Shares of the company tumbled 25% to $14.42, the stock’s lowest point in six years.
In the third quarter, the Canada-based company posted a $1.22 billion loss and wrote down the value of the Salix stomach-drugs business it is reportedly trying to sell. It also said health regulators delayed a decision on approving an experimental psoriasis drug and issued a warning letter for the company’s Rochester, N.Y., site.
Valeant had once been one of Wall Street’s darlings, as the company grew through acquisitions and price increases. But the stock has lost more than 85% of its value this year amid a slate of concerns, including accounting problems, a brush with a potential debt default and investigations by Congress and federal regulators over drug prices.
In response to the crises, Valeant has hired a new chief executive, Joseph Papa, and has been trying to remake itself as a more traditional pharmaceutical company.
On a conference call, newly appointed Chief Financial Officer Paul Herendeen also indicated 2017 “will be a down year,” saying revenue would likely decline, dragged by the loss of exclusivity in its heart drug Nitropress and several other neurology assets as well as pressure in the generics business. Analysts had expected revenue to increase, according to Thomson Reuters.
“Valeant is a company in transition,” he said. “With a turnaround, improvement can take longer than expected.”
Mr. Papa noted on the call that “we face some challenges, but we are taking specific actions that will put us on the right track.”
Valeant had affirmed its guidance in August, following a string of cuts. The firm now expects adjusted earnings of $5.30 to $5.50 a share on $9.55 billion to $9.65 billion in sales for the year, down sharply from its previous guidance for earnings of $6.60 to $7 a share and revenue between $9.9 billion and $10.1 billion.
Mr. Herendeen said the lower guidance didn’t breach any of Valeant’s debt covenants. Valeant has previously said it has about $30 billion in debt, including $12 billion owed to banks.
Valeant’s loss for the quarter stems almost entirely from a $1.05 billion write-down it booked to reflect deterioration in the value of its businesses in the U.S., mainly Salix. Valeant is in advanced talks to sell Salix to Japan’s Takeda Pharmaceutical Co. for $10 billion, The Wall Street Journal reported last week, as it seeks to ease pressure from its hefty debt load. Valeant has said it is “in discussions with third parties for various divestitures.”
In his call with analysts, Mr. Papa pointed to progress Valeant has made toward a turnaround, including hiring new executives like Mr. Herendeen. Mr. Papa said the company repaid $450 million in debt since the second quarter and cut expenses by $20 million, while making research investments needed to increase sales.
“We are seeing improvement,” Mr.
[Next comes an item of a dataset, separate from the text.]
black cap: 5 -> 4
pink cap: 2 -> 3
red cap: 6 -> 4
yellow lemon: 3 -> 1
Papa said. Valeant’s skin- and stomach-drugs businesses “are showing signs of growth.”
The company’s top-selling product, the irritable-bowel drug Xifaxan, had $273 million in sales, higher than some analysts expected. Skin-drug sales were $223 million, higher than in the second quarter but lower than analysts expected, which Valeant attributed to discounting.
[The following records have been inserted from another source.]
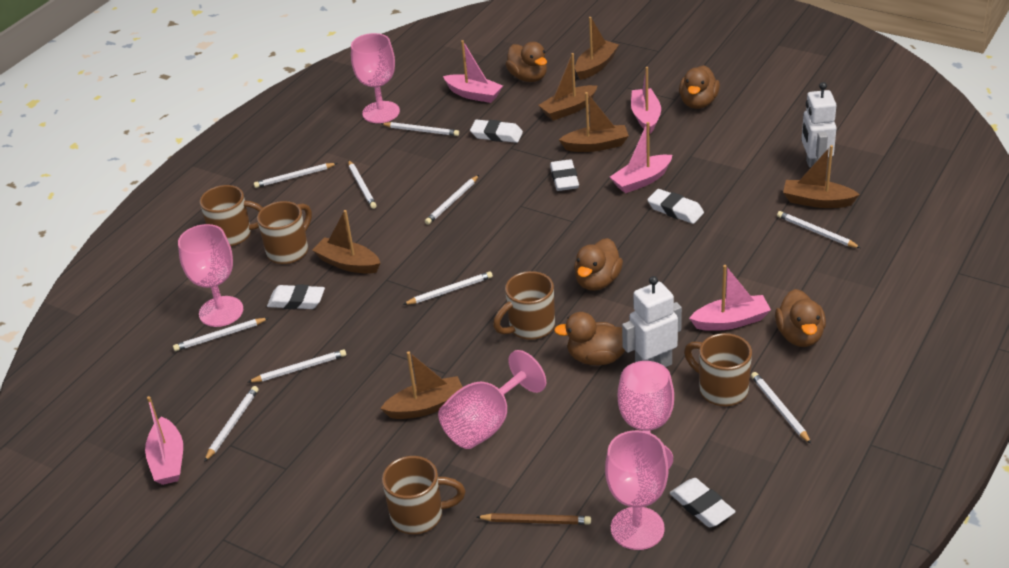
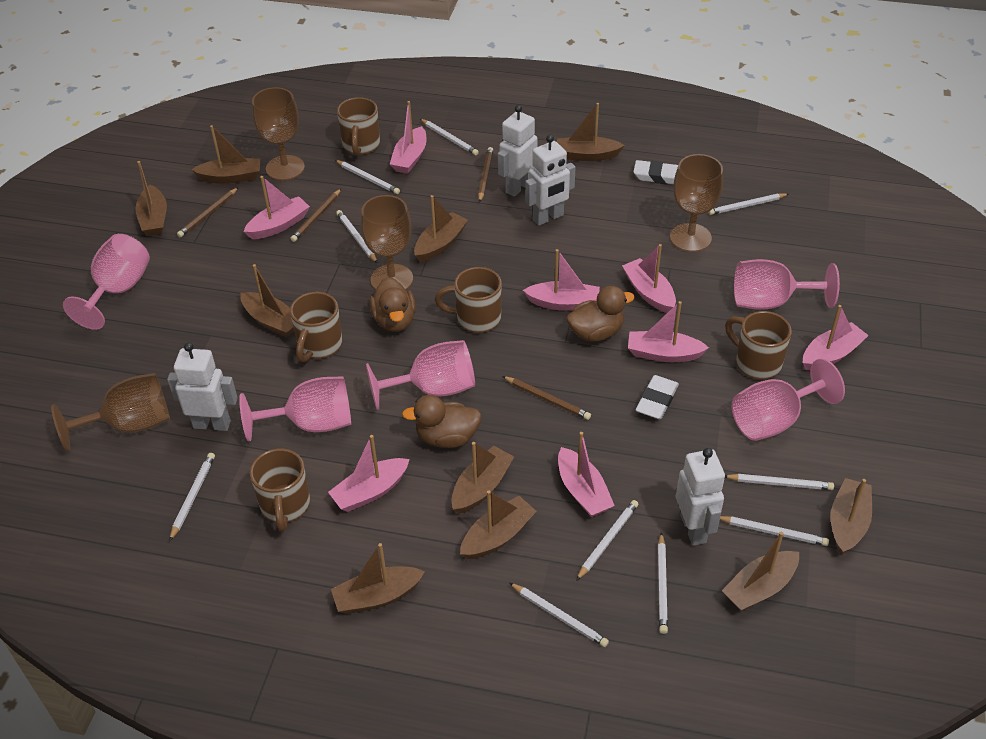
brown boat: 6 -> 10
brown duck: 5 -> 3
brown goblet: 0 -> 4
brown pencil: 1 -> 4
pink boat: 5 -> 8
white eraser: 5 -> 2
white robot: 2 -> 4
Valeant has made all of its 2016 amortization payments and expects to make the last such payment for 2017 by the end of this year, Mr. Herendeen said.
For the September quarter, Valeant posted a loss of $1.22 billion, or $3.49 a share, compared with a profit of $49.5 million, or 14 cents a share, a year earlier. On an adjusted basis that strips out some costs and uses a new tax-reporting method, earnings fell to $1.55 a share from $2.41.
Revenue slid 11% to $2.48 billion, mostly owing to a decline in product sales but also dented by foreign currency exchange and other factors.
The Food and Drug Administration delayed a deadline for making an approval decision on psoriasis drug brodalumab to February 2017, from this month. Mr. Papa said the FDA’s warning letter about the Rochester, N.Y., site related to medical devices, not Bausch & Lomb contact lenses and other products.